Begin forwarded message:

From: Phil Karn <karn () ka9q net>
Date: September 11, 2008 8:59:46 AM EDT
To: dave () farber net
Subject: Re: [IP] NOTE DATE  FCC Moves Closer to Regulating the Internet


FCC Moves Closer to Regulating the Internet
<http://www.techlawjournal.com/internet/80908.htm>

I wish articles like this wouldn't talk about "Regulating the Internet". The issue is very clearly about regulating the monopoly at the physical layer in the retail residential market. That means the transmission facilities individuals and small businesses use to ACCESS the Internet.

The distinction couldn't be more important. Confusing the two plays right into the hands of the cablecos and telcos who have long been saying, for their own self-serving purposes, that the Internet should be unregulated and "free" -- as in freedom for themselves but most definitely not as in beer for the users.

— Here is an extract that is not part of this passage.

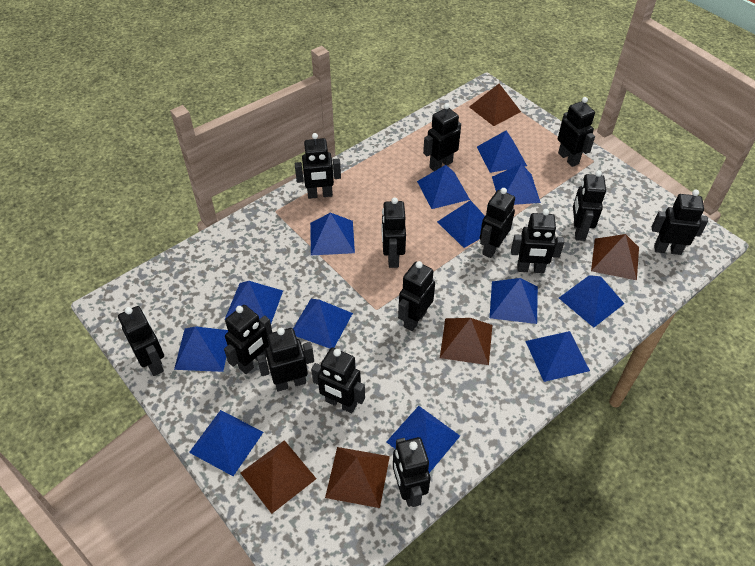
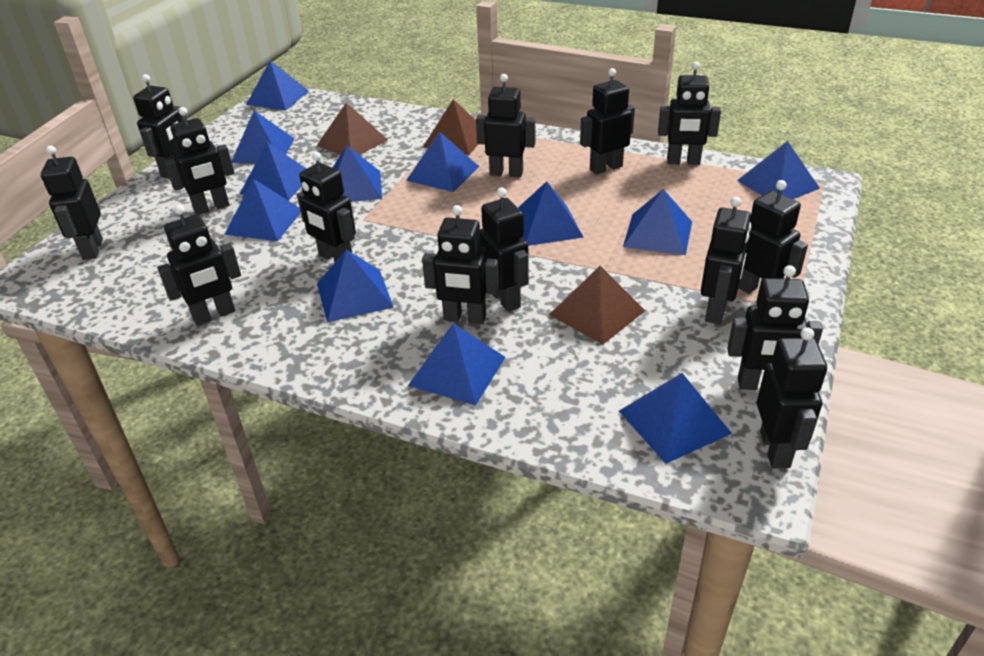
blue pyramid: 13 -> 12
brown pyramid: 5 -> 3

Since before the AT&T breakup the FCC has had some very strange definitions of the terms "telecommunications" or "basic" service and "information" or "enhanced" service. We've always known they were fictions, but we've tolerated them because the end result (no to minimal regulation of the Internet in its development phase) is what we've all wanted.

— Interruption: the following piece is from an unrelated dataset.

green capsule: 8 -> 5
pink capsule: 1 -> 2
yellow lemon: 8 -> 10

But as often happens in a completely unregulated market, the Internet has created some very serious and destructive monopolies. Ironically these are the very same entities who had little or nothing to do with the Internet's development, who either ignored it or tried to kill it in its infancy, but who jumped in and seized control as soon as there was a lot of money to be made from it.

So these strange definitions of "information service" and "telecommunications service" are ready to burn us if we're not careful.

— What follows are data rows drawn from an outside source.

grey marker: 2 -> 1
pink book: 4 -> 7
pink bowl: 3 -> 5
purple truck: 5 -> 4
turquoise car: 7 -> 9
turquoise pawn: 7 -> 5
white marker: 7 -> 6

What has to happen is very clear: "telecommunications services" must be defined as "physical transmission facilities" and "information services" as the applications of those facilities. The former must be carefully regulated wherever a market failure has created a destructive monopoly. The latter should be left completely alone because it's vibrant and diverse, and there's really nothing wrong with it.

Under no circumstances must the telecommunications service providers be allowed to grab further control over the information services that use them. We can count on them to try.